Home Sport acquatici Nuoto/Sincro Sincro: Mondiali di Kazan

Sincro: Mondiali di Kazan

10
0

L’Italia conserva il sesto posto nella finale della routine libera dell’esercizio a squadre ai campionati mondiali di nuoto sincronizzato, in svolgimento a Kazan, in Russia, e avvicina Spagna e sogno olimpico.

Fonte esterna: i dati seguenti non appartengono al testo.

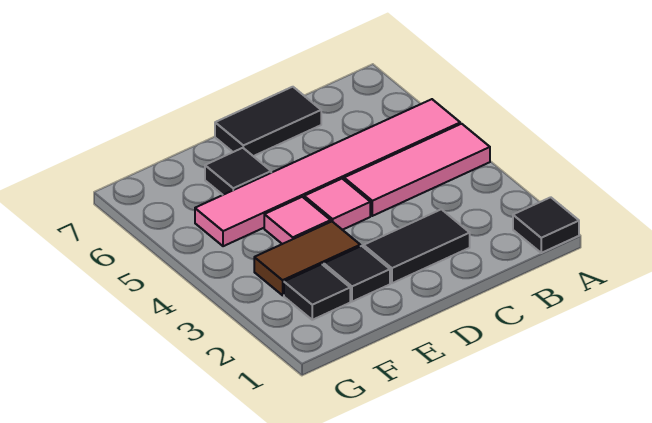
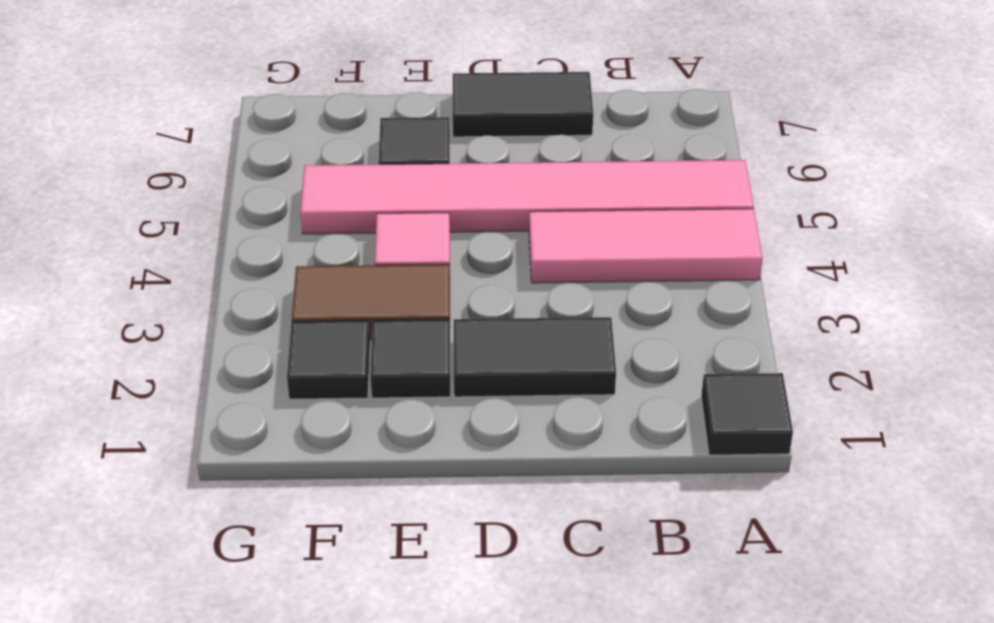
pink tile D4 level 1 -> none

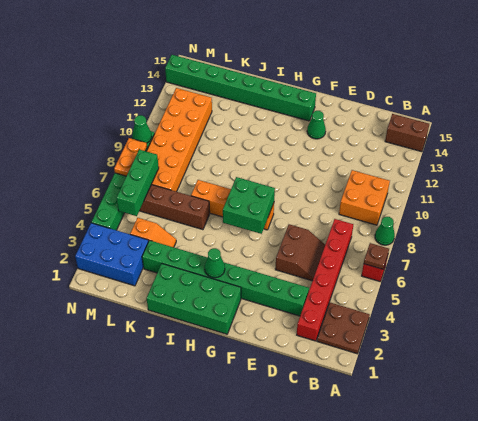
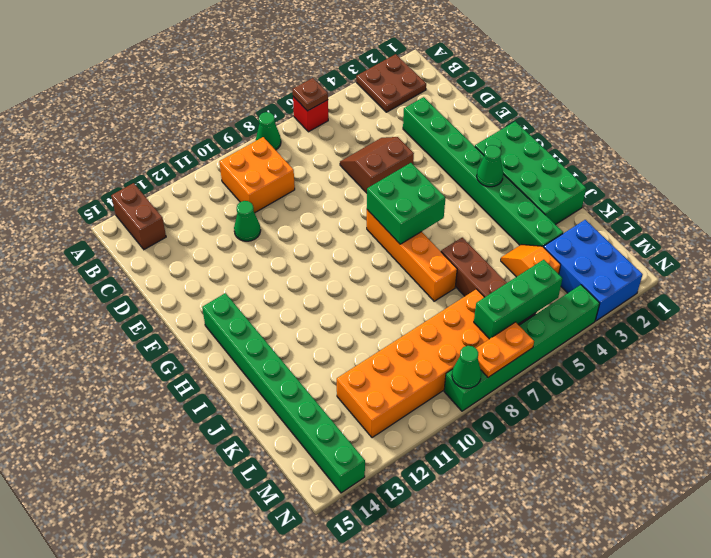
red brick C2:C7 level 1 -> none
green cone F13 level 1 -> green cone D11 level 1

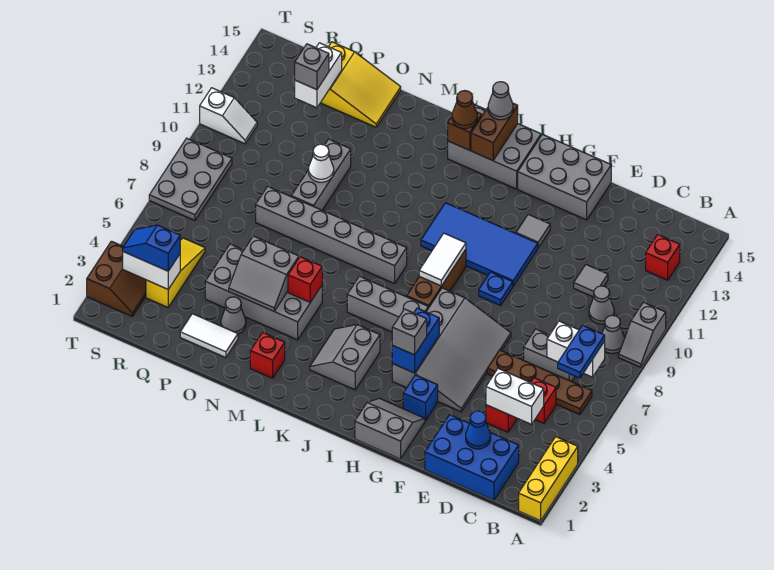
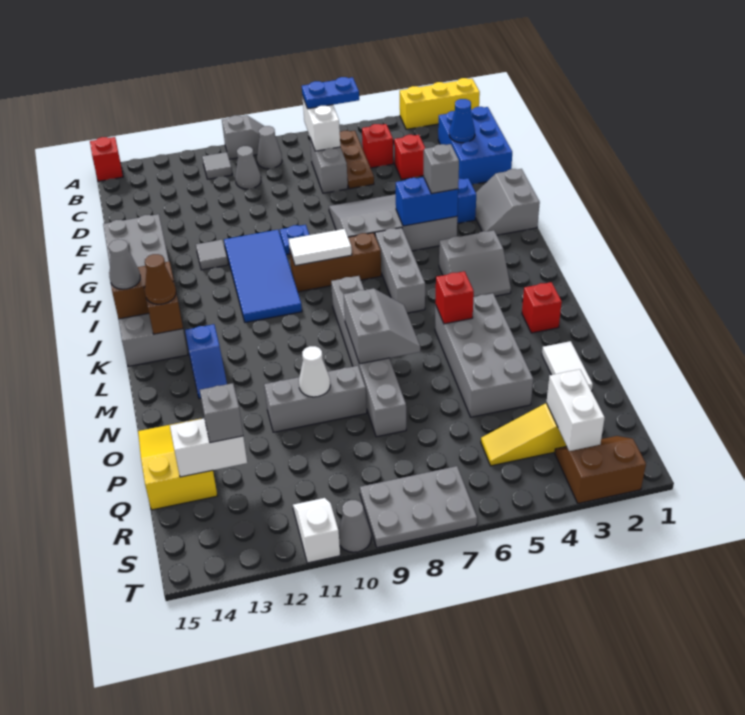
brown plate B6:E6 level 1 -> brown plate B6:D6 level 1
red brick B13 level 1 -> red brick A15 level 1
white brick C4:D4 level 2 -> none
grey tile D11 level 1 -> grey tile B11 level 1
grey slope N4:O5 level 2 top 5 -> grey slope M7:N8 level 2 top 8
grey cone O3 level 1 -> grey cone T10 level 1
blue slope R3:S3 level 3 top R -> blue slope L13:M13 level 1 top L

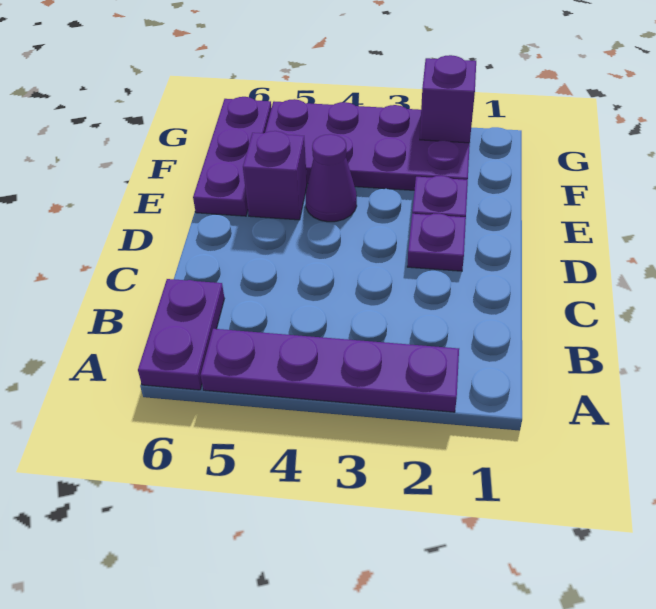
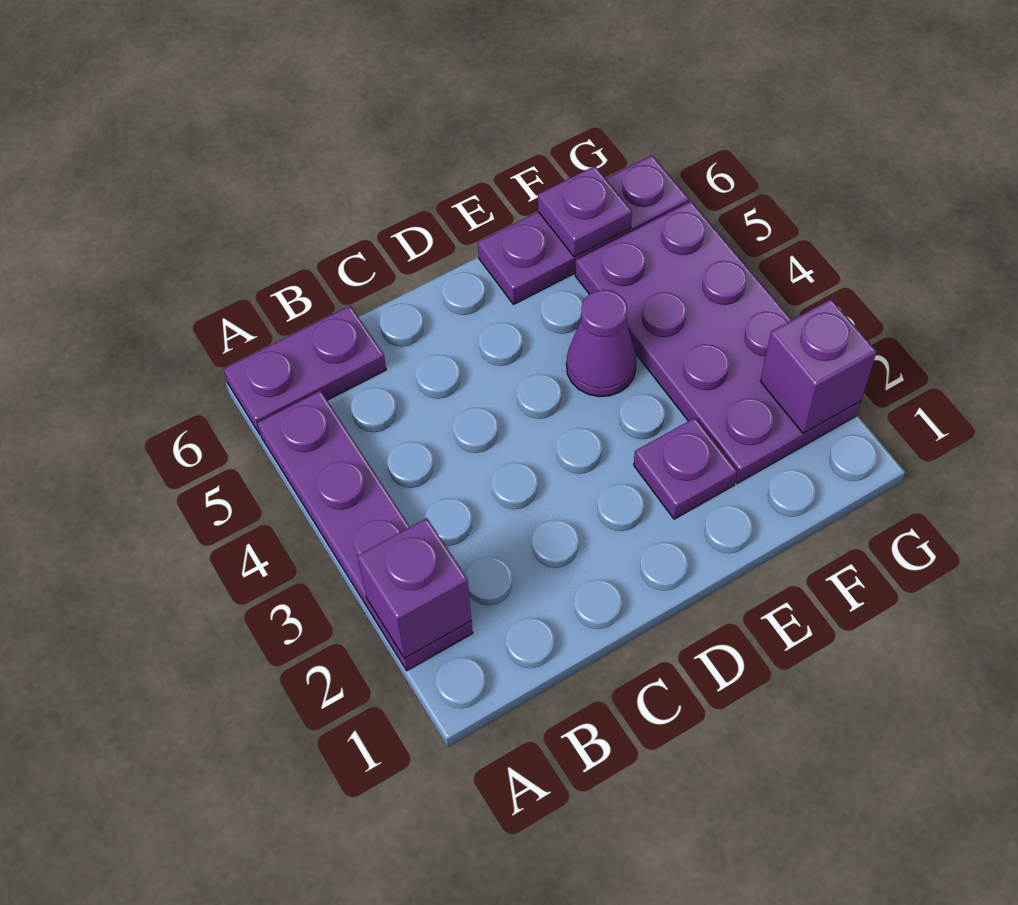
purple plate D2 level 1 -> purple plate F6 level 2
purple brick E5 level 1 -> purple brick A2 level 2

Elisa Bozzo, Camilla Cattaneo, Manila Flamini, Mariangela Perrupato, Beatrice Callegari, Francesca Deidda, Gemma Galli e Sara Sgarzi danzano sulle note di “The season on earth” di Michele Braga – con coreografie della pluricampionessa olimpica e mondiale Anastasia Ermakova e del francese Stephane Miermont – ottengono 91,4667 punti (27,5 per l’esecuzione; 36,6667 per l’impressione artistica, 27,3 per la difficoltà) con un incremento di 0,7 rispetto ai preliminari, e portano ad un solo punto il distacco dalla Spagna.
Nono titolo consecutivo alla Russia con 98,4667 punti; che precede la Cina (96,1333), assente a Barcellona 2013, e il Giappone (93,9), nuovamente sul podio dopo tre edizioni.
“E’ una grande soddisfazione; abbiamo migliorato il punteggio sia dello scorso anno, sia delle eliminatorie. Il top sarebbe stato battere la Spagna, ma sapevamo che sarebbe stato difficile – sottolinea Manila Flamini, capitano della Nazionale e bronzo insieme a Giorgio Minisini nella routine tecnica del duo misto – Finalmente sono cambiate anche le gerarchie. Erano anni che non cambiava nulla malgrado altre squadre, e non sempre le solite, fossero in crescita. Siamo contente. Forse potevamo fare di più nello short ma siamo consapevoli che avremmo meritato il sesto posto avanti al Canada. L’obiettivo è scavalcare la Spagna per coltivare il sogno olimpico”. Felicissima la coordinatrice tecnica Patrizia Giallombardo: “Il lavoro paga. Abbiamo alimentato speranze per la qualificazione olimpica. Sarebbe davvero un traguardo prestigioso. Le nostre atlete hanno dato tanto in questi anni e se lo meriterebbero. Ripartiremo subito con l’adrenalina a mille. Avrei già voglia di ricominciare gli allenamenti. Il divario con la Spagna si è assottigliato molto. Fino all’anno scorso c’erano oltre 4 punti; adesso ci divide solo un punto. Lavreremo intensamente per realizzare il sogno olimpico”.